Re: Question for the day:
So, what do you folks think of coaches who have that opinion? I've heard it from two this year, one who is known nationally, and my jaw just about dropped.
> The thing I've noticed in the past is that the quality of coaching in youth sports is very inconsistent. Some, if not most kids, are never taught proper fundamentals. I've always told my own kids that NO ONE knows their potential, that potential is something one discovers on his or her own, though intensive training and hard work. And also, the "fun" comes after the hard work. Most kids never get to the point of "fun", because of poor adult leadership and poor training, in my opinion.
> But my daughter has not hit well the past two seasons, still wants to play baseball (there are no women's leagues that I know of, so it means completing with the 13-14 yo boys), and my son has just about lost interest in baseball after two losing, mediocre seasons. (His team managers in the last two seasons ended team practices after about the fourth week of the season, with predictable results.)
> Maybe my kids don't belong in baseball. But as long as they want to put out the effort, I'll never stop trying to give them the opportunities.
> Am I wrong?
> Scott B.
There are kids who shouldn't be playing baseball. They are the kids who don't love the game, don't want to be there, can't pay attention, don't try. You see them in the very young leagues until about age 8-10. They are there because the league provides 'free' baby sitting. They are the ones whose parents aren't at the games, who use it as a way to get a free hour or two.
And some kids have so little ability that they get discouraged and find other things they succeed at more and like more, so they drift away.
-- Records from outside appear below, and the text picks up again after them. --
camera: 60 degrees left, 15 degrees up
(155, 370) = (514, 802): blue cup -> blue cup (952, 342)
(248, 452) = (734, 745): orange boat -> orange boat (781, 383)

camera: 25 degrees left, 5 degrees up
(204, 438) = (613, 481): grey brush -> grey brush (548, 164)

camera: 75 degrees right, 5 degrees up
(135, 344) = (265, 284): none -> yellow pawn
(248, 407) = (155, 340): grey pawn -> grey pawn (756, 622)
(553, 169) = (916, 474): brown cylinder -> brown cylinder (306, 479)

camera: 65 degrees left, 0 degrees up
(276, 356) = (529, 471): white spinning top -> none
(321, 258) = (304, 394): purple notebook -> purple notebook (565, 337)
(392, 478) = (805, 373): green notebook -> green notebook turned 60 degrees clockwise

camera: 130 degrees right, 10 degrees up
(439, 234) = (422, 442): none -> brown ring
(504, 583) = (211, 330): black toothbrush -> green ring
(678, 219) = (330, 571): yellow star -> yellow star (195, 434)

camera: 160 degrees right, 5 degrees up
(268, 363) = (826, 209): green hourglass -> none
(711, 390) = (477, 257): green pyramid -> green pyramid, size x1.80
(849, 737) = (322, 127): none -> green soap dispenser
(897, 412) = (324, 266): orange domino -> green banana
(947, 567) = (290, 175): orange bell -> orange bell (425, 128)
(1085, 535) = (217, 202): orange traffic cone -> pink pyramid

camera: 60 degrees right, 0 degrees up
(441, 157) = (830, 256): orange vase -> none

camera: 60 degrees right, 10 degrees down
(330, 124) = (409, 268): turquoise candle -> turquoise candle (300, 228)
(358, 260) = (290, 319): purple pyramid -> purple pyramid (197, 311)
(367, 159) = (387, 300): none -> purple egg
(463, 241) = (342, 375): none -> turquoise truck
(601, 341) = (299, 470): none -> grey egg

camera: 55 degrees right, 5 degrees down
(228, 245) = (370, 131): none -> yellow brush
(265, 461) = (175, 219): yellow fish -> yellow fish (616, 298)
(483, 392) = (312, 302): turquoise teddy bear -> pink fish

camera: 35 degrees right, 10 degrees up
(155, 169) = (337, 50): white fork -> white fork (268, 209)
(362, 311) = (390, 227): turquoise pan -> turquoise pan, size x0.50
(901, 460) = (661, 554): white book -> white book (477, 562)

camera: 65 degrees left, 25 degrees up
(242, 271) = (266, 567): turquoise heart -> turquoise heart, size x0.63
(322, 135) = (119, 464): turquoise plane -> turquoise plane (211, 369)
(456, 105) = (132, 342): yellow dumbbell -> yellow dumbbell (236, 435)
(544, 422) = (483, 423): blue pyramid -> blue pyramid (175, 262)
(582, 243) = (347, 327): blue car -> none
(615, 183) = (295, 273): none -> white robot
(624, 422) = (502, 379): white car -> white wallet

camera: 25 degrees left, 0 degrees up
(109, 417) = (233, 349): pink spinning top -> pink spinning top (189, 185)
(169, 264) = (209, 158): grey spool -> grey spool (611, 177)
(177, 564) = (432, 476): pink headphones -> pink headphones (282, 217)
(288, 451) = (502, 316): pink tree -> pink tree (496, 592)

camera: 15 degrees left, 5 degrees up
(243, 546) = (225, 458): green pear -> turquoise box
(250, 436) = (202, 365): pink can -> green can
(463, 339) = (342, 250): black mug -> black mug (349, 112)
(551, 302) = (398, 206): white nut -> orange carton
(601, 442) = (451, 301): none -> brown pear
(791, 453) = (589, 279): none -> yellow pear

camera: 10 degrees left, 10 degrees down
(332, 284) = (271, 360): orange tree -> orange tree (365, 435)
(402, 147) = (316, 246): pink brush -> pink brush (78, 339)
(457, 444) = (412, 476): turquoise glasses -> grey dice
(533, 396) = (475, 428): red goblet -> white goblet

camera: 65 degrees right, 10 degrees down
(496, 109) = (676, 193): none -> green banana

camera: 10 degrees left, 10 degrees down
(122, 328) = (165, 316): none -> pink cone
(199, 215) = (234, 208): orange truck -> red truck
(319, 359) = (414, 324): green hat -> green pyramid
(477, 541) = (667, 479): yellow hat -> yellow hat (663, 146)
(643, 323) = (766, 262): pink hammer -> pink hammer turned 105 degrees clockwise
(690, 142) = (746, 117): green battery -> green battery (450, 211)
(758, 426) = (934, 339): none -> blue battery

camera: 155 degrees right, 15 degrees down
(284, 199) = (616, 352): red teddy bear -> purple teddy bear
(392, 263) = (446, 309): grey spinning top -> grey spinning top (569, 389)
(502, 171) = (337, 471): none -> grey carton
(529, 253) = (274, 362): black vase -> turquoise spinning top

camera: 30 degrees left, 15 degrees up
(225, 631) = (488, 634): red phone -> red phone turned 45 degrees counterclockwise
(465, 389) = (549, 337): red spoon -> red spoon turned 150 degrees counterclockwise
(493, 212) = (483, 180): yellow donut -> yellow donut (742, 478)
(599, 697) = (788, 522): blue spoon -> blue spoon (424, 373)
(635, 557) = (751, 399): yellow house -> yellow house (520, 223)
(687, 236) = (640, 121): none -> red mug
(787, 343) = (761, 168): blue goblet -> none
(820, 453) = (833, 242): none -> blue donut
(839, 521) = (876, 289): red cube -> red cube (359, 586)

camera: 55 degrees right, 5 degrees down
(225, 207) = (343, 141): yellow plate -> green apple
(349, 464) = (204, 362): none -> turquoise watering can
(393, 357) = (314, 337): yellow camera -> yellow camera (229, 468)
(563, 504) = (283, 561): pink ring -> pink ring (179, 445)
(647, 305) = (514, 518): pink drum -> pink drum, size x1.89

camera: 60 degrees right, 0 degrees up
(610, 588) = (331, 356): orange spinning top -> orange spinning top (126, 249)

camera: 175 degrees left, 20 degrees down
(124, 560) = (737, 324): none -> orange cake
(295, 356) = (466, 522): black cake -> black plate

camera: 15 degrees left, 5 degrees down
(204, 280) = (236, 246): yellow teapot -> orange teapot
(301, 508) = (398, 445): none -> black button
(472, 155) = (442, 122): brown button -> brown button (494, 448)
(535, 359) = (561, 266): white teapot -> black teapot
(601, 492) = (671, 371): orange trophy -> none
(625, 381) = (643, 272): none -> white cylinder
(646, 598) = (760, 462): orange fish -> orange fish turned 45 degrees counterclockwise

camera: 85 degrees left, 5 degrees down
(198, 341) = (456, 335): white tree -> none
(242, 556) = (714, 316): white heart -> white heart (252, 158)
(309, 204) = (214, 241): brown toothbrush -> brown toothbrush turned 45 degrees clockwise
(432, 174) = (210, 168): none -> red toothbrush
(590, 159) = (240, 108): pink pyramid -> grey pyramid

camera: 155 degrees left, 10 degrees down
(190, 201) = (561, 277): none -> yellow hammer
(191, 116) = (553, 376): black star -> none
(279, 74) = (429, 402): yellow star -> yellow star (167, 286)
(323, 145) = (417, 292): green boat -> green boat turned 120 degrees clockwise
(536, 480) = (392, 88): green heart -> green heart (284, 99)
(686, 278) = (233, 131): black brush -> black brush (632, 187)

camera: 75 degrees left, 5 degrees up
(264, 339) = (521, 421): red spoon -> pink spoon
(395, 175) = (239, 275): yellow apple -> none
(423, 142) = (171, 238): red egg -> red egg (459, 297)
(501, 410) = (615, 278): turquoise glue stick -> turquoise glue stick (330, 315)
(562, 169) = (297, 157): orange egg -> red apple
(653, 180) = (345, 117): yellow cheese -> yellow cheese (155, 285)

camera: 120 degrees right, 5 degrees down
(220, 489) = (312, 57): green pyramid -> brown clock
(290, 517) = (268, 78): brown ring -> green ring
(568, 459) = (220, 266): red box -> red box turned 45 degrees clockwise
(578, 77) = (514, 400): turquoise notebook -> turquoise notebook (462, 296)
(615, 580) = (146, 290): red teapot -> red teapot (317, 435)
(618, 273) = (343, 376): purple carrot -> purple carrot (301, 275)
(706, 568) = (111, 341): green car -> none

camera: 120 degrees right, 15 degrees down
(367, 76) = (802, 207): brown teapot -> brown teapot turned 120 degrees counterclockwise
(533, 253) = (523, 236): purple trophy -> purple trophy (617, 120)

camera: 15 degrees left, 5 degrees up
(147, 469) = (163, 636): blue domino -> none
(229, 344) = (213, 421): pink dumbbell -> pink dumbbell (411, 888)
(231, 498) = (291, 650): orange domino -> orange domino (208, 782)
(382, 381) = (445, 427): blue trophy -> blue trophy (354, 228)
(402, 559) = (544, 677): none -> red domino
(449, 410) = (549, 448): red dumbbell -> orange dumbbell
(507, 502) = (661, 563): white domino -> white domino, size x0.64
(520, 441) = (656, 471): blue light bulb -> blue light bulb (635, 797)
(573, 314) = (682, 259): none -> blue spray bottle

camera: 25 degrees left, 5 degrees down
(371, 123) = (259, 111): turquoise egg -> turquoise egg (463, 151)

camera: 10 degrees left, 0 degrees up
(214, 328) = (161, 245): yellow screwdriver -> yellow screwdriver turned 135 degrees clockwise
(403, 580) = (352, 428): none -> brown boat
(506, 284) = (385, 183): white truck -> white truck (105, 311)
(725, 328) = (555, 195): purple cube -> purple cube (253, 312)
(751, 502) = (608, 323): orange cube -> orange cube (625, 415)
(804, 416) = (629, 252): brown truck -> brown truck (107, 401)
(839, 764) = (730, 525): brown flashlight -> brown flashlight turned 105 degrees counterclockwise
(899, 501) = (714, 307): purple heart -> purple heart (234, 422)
But there is always room for the kids who want to play. And since baseball is a skill sport, they can get better. They can learn. The smart ones can use their brains to compete with the athletic ones.
I agree that too many coaches are poor, don't and can't teach fundamentals. Baseball is a difficult entry sport. You need some skills before it gets interesting. Not the current model of how kids work but an interested parent can overcome that.
Kids also are susceptible to equating playing on a losing team with being a bad player. That's too bad. It happens usually when the coach gives too little to the kids, doesn't create a real team and then subtly blames the kids for losing because they aren't good enough.
Those coaches are poison to a kid's psyche.
My son had one of those in hockey his second year. Didn't want to play the following year. We got him to give it one more shot, he had a great coach and he fell in love with the game.
Don't get discouraged. Teach your kids to play well and they will find a team to play on.
As for your daughter, the future is in softball if she wants to play at higher levels. I think the girls who play baseball longer get more benefit when they start playing softball - the boys game forces them to learn the nuances and subtlties earlier.
What I don't understand is why girls like your daughter (there is a girl in our town as well) don't play both? don't give up baseball but also compete with the girls in softball. You get more games that way, etc. In many areas girls softball is weak compared to baseball so the experienced girls can walk right in and be very good right away. Nice ego boost! What's her reasoning for avoiding softball?